The veggie beds are cleaned out and the last of the tomatoes are harvested. The remaining greens are outside the fence for the deer and rabbits. The total tomato harvest was 150 pounds. Probably 100 pounds more than we need. I tried to share as many as possible but suspect friends are starting to hide when they see me coming.
Five years ago, a heron was found in our garden early one September morning. The fish disappeared and we thought they were all dead. Better late than never, we put up a net over the pond and two weeks later the fish showed themselves. Goldfish have never been known for their bravery.

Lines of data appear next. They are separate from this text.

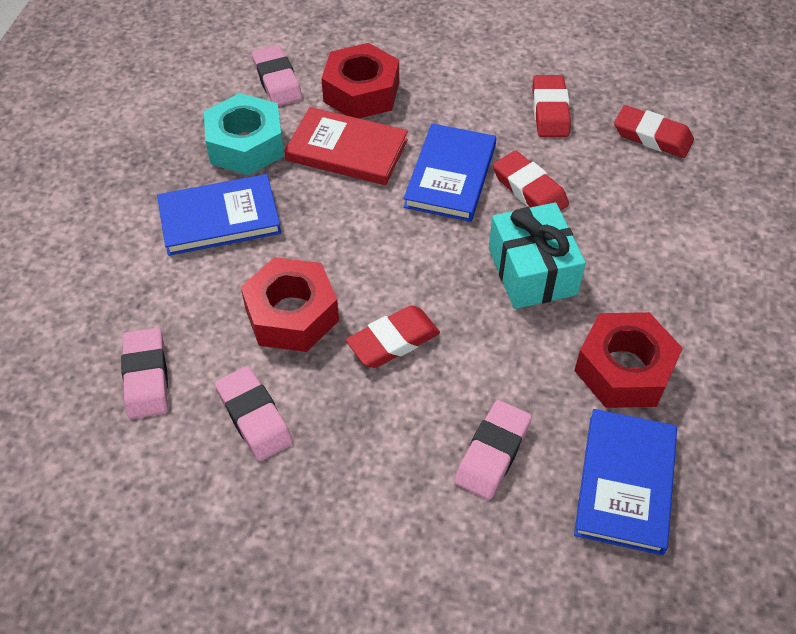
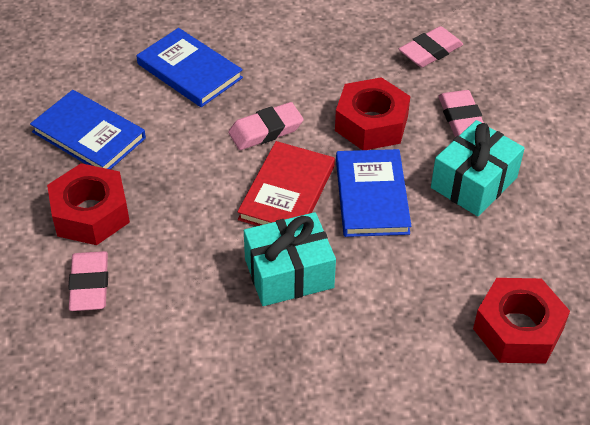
red eraser: 4 -> 0
turquoise gift: 1 -> 2
turquoise nut: 1 -> 0

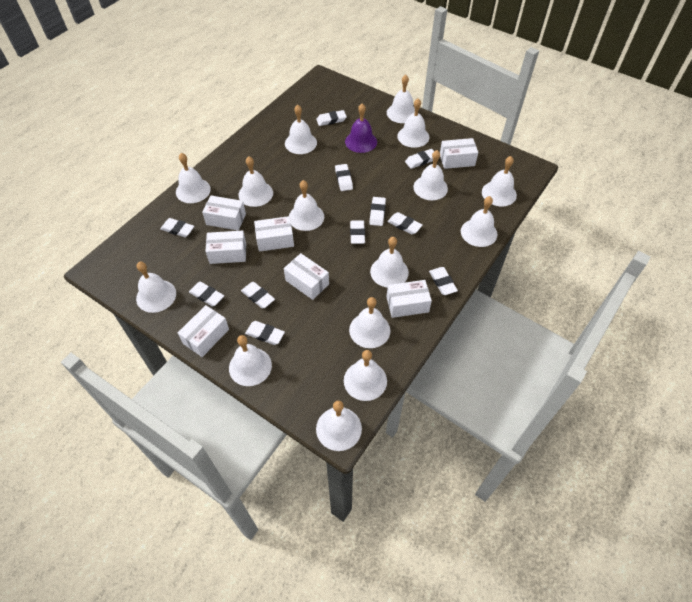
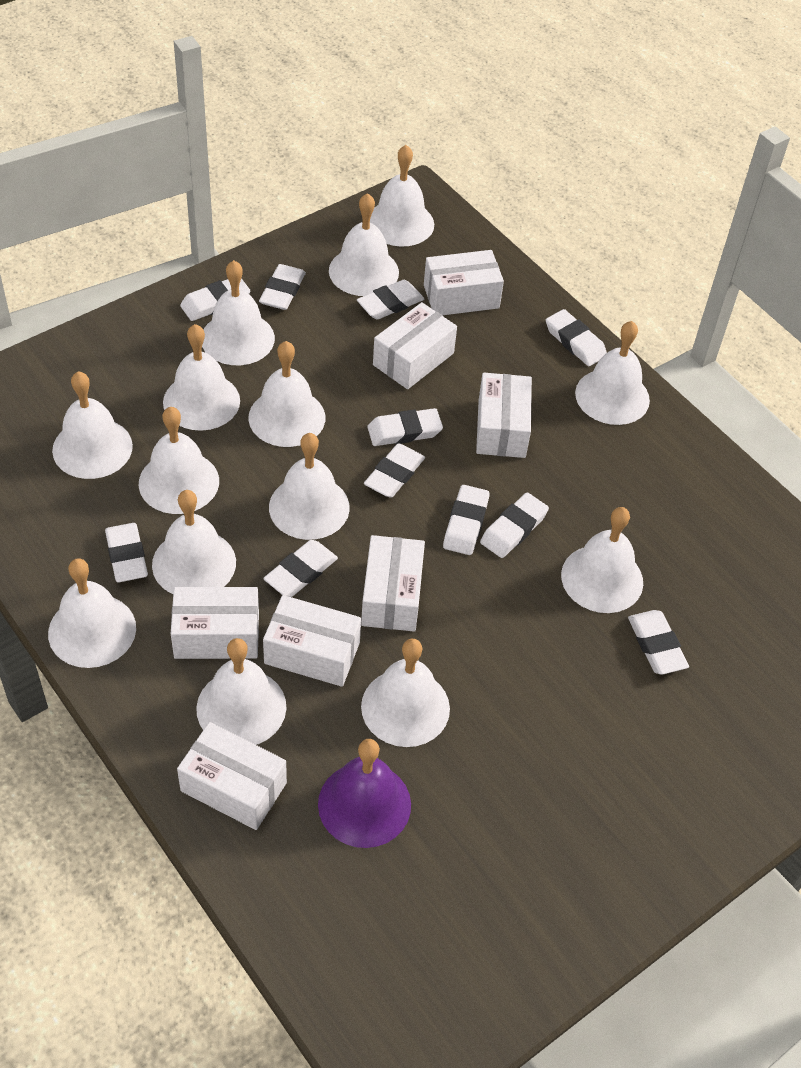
white bell: 15 -> 14

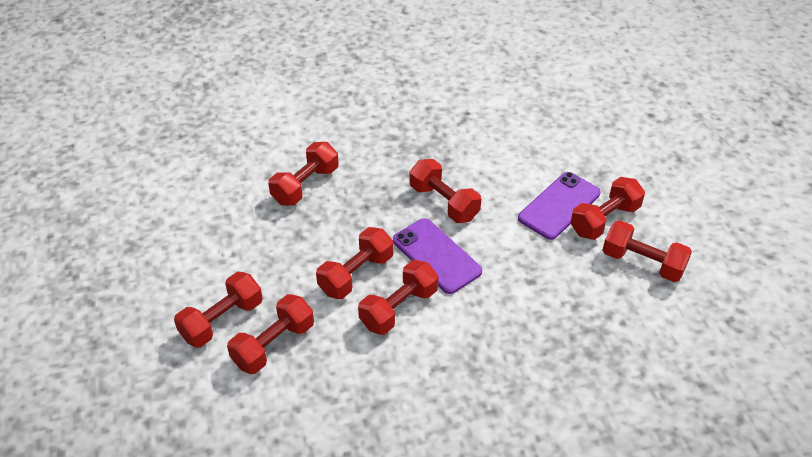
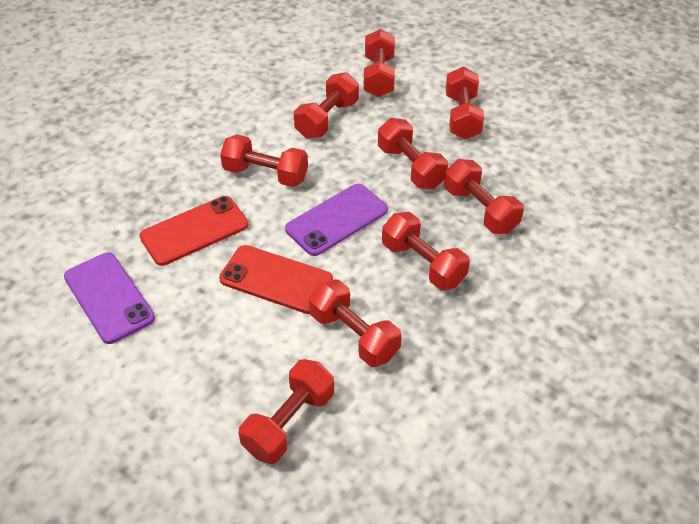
red dumbbell: 8 -> 9
red phone: 0 -> 2

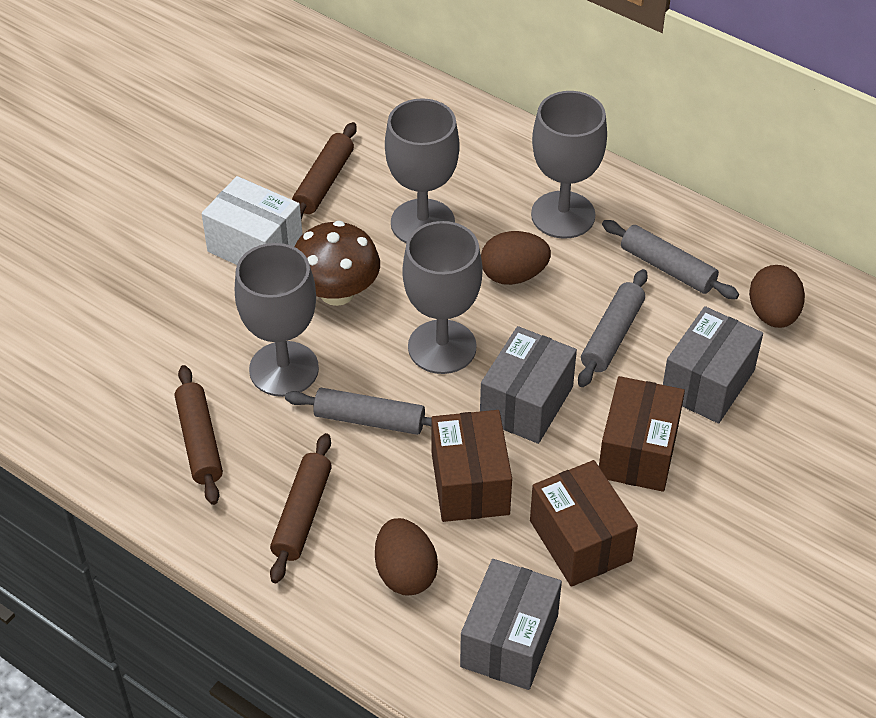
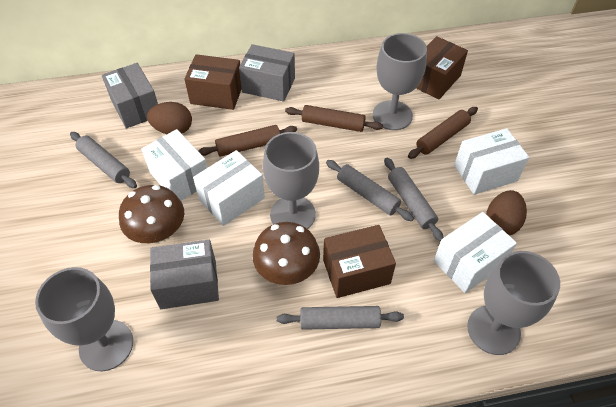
brown egg: 3 -> 2
brown mushroom: 1 -> 2
grey rolling pin: 3 -> 4
white box: 1 -> 4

We now put a net over the water for the winter months to discourage our resident wildlife from snacking in the unsupervised pond. This week, the heron was in a tree at the garden gate. Our twenty odd fish had been happy and healthy the day before so I figured I better get the net out pretty quick. It could have been a day late, as we haven’t seen any fish since. Hopefully, the fish are just scared and laying low.
E has been adding the lattice around the base of the bunkie. We don’t want the local otter making the crawl space their home. The boards will eventually get painted black. The left over bits will go in the garden. It will all get used.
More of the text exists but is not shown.